Recensione – Kong: Skull Island

Lo scopo di Jordan Vogt-Roberts è di divertirsi e far divertire il pubblico. Il suo film Kong: Skull Island non è solo uno spettacolo ma una vera e propria attrazione dal quale si è facilmente affascinati. Gli spettatori si trovano ad assistere a un vero e proprio concerto audiovisivo, una cascata di colori, suoni e movimenti che avvolgono e fanno provare un'esperienza unica.

I motivi che portano il regista a dare vita al film su Kong più forte che si sia mai visto, lasciando la parentesi psicologica, non trovando New York, mentre verrà solo accennato l'amore per la ragazza indifesa, per renderlo così ancora più feroce e minaccioso di sempre.

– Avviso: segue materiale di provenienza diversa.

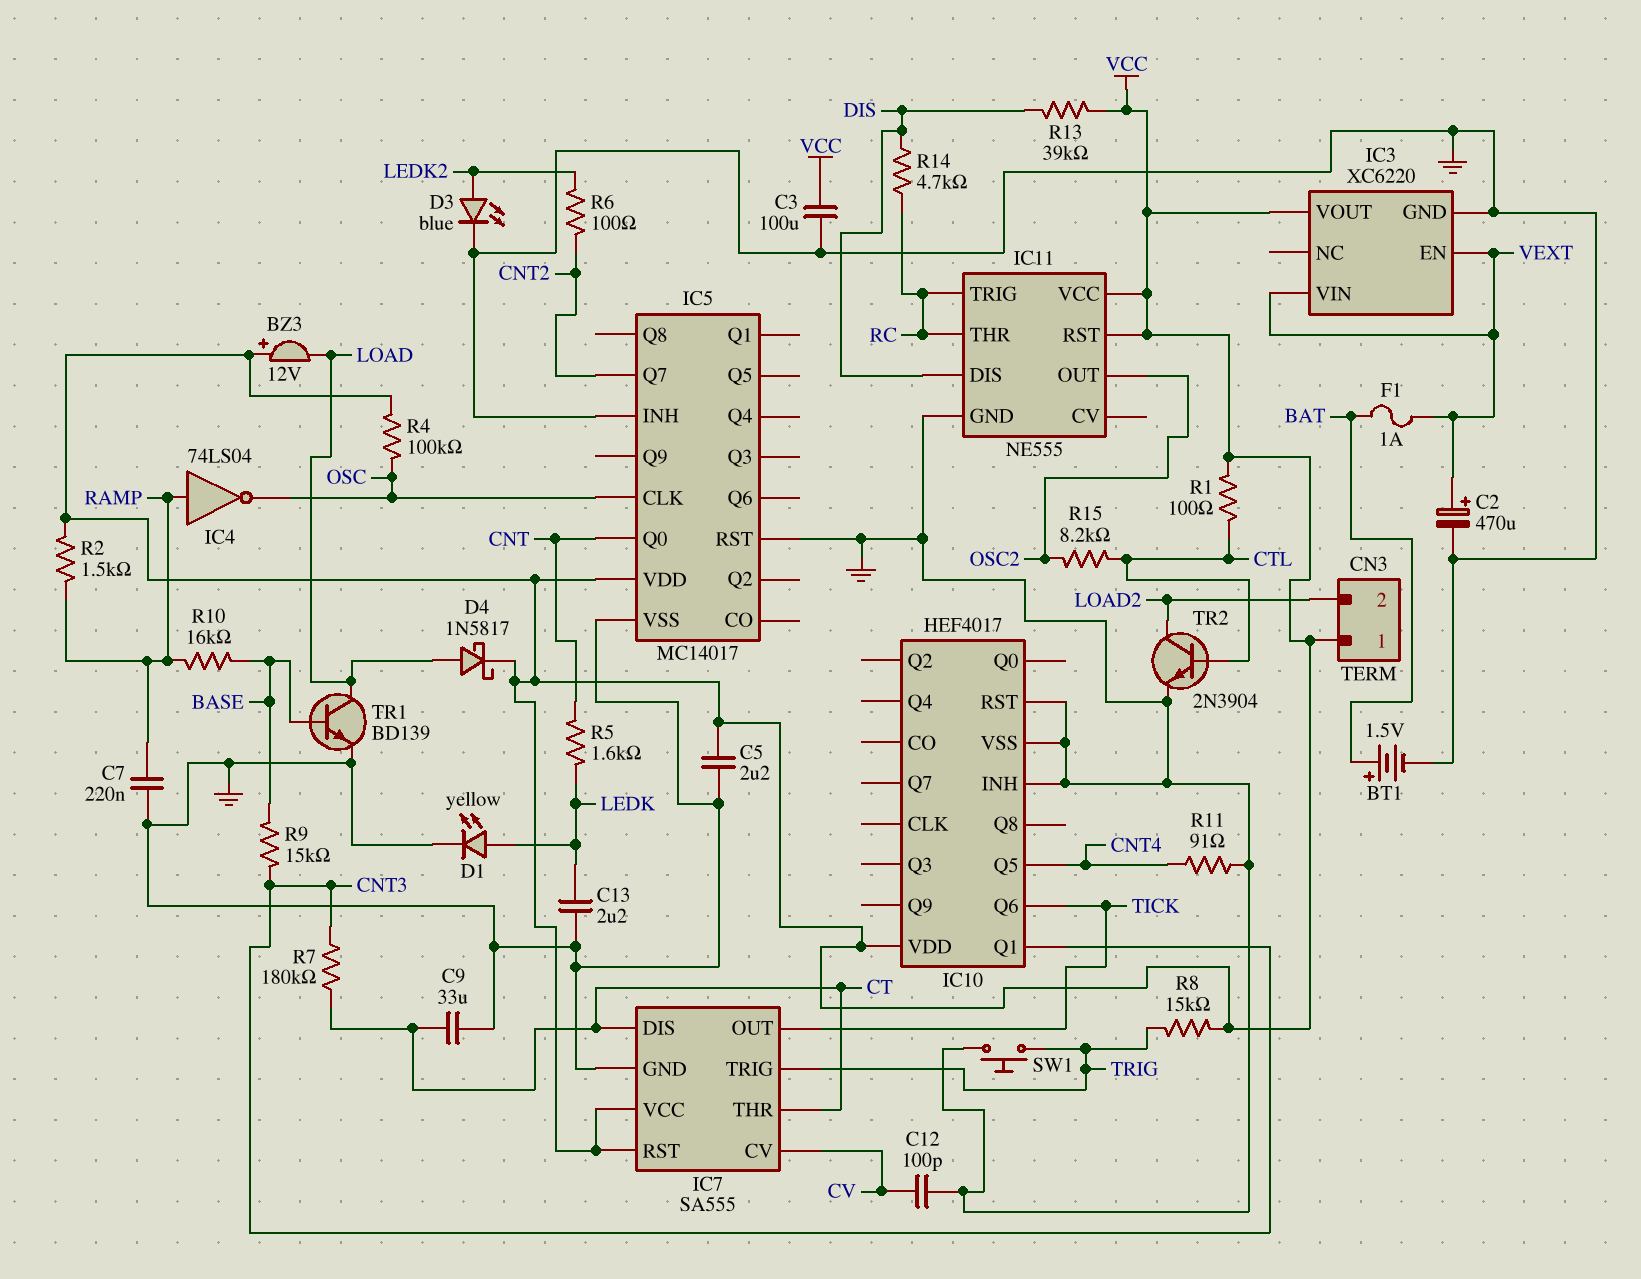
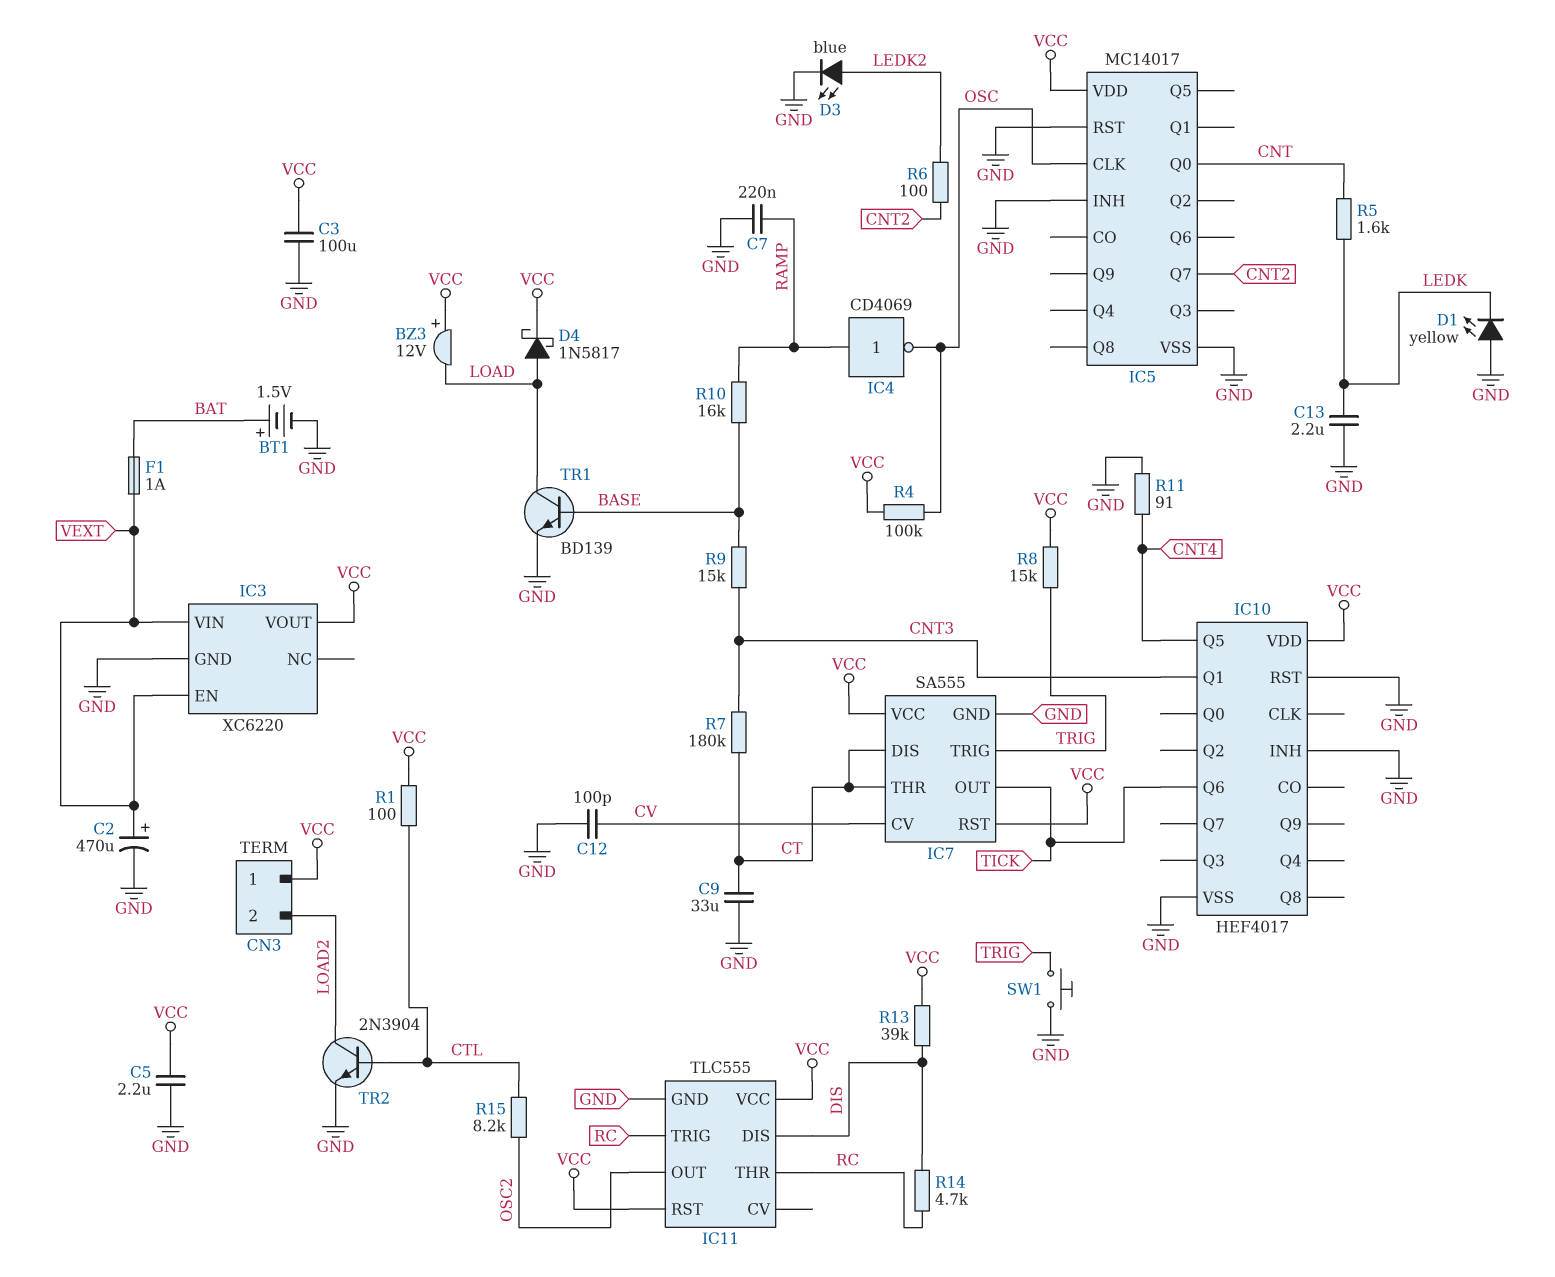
D1: LED yellow (A LEDK, K GND) -> LED yellow (A GND, K LEDK)
IC4: NOT 74LS04 (in RAMP, out OSC) -> NOT CD4069 (in RAMP, out OSC)
IC11: NE555 -> TLC555
R2: 1.5k (RAMP, VCC) -> none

Tutte le premesse per essere un gran film d’intrattenimento ci sono e per fortuna Vogt-Roberts veste panni per dirigere un ruolo che rispecchi queste caratteristiche. Armi, musica rock, fumogeni, lucertoloni e teschi: tutto questo al servizio di un film grandioso e pazzesco. In periodi come questo, in cui il settore cinematografico è sempre alla ricerca di qualcosa di "diverso", Kong: Skull Island si incastra perfettamente all’interno di tale necessità.

I personaggi (in primis il Preston Packard di Samuel L. Jackson) sono assolutamente segnati dalla guerra, non tanto per assecondarne una visione critica contemporanea sulle atrocità che appartiene al passato, quanto più per poter giustificare la costante sete di sangue, la rabbia interiore, che li porta a vedere nel gorilla un forte nemico da uccidere, costi quel che costi incrementando così lo show pirotecnico per la felicità dello spettatore.

Nel film non c’è traccia di una rilettura del mito del passato, di un suo aggiornamento. Si nota solo, meraviglia, divertimento. Uno spettacolo visivo in cui c'è solo il semplice invito ad uscire di casa per andare in sala a godere della maestosità di Kong.